Activity – introducing path finding algorithms
Today we are going to be exploring different algorithms for finding the shortest path between two points.
To start have a look at the interactive game in the link provided. How do the different algorithms behave?
How does Dijkstra’s work?
Click here for the pathfinding visualization
Programming Challenge
Using Python program an implementation of Dijkstra’s algorithm to find the shortest driving distance between two cities using the data provided.
UK Road Graph
UK Road Sheets File (Download as CSV to use within your program)
UK Roads Matrix
Limitations of Dijkstra’s Algorithm
Dijkstra’s algorithm is a great, simple way of finding the shortest path in most situations, however it does have 2 big weaknesses
A lack of heuristics
Dijkstra’s algorithm has no notion of the overall shortest direction to the end goal, so it will actually spend a lot of time searching in completely the wrong direction if the routes in the wrong direction are shorter than the route in the correct direction. It will find the shortest route in the end but it will waste a lot of time.

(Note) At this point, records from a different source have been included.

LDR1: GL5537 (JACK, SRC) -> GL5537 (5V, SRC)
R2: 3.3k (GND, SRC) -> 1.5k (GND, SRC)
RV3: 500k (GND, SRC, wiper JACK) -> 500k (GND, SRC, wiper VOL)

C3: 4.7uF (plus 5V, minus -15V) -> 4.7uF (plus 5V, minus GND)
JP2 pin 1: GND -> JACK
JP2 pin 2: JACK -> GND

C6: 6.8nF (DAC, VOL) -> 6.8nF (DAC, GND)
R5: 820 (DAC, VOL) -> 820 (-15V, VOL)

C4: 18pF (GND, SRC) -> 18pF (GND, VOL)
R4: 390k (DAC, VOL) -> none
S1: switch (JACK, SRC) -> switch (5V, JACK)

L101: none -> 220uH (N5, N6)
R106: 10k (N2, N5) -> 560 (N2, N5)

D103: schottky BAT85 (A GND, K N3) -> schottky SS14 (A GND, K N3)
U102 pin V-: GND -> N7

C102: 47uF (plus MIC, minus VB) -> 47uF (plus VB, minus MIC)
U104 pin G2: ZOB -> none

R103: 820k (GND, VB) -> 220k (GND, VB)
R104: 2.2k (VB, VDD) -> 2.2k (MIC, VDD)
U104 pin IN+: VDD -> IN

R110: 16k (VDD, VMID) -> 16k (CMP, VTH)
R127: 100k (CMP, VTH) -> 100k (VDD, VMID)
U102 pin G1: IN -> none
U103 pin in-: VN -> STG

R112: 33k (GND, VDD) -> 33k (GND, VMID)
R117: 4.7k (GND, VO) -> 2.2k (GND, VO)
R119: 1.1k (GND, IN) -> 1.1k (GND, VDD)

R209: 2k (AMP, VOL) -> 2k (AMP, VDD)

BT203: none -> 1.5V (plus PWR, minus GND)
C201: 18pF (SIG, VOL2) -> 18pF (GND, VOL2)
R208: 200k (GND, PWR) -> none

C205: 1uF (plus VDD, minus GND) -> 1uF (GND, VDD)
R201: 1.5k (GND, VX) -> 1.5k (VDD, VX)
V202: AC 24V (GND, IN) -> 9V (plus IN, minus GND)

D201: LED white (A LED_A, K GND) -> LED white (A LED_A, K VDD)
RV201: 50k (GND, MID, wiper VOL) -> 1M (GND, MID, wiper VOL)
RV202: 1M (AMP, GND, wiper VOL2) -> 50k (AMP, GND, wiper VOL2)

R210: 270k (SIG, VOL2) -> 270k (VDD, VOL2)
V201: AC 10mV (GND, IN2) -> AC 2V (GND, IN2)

In small networks this isn’t a problem but when you have massive networks (like road networks or the internet) then it will result in massive inefficiencies.
Negative Weighted Costs
On physical networks with physical distances you can’t have negative weights, but one some networks where you are calculating costs you might have negative costs for a particular leg. Dijkstra’s cant handle these negative costs.
Directed networks
Dijkstra’s algorithm doesn’t always work best when there are directed networks (such as motorways that only run in one direction.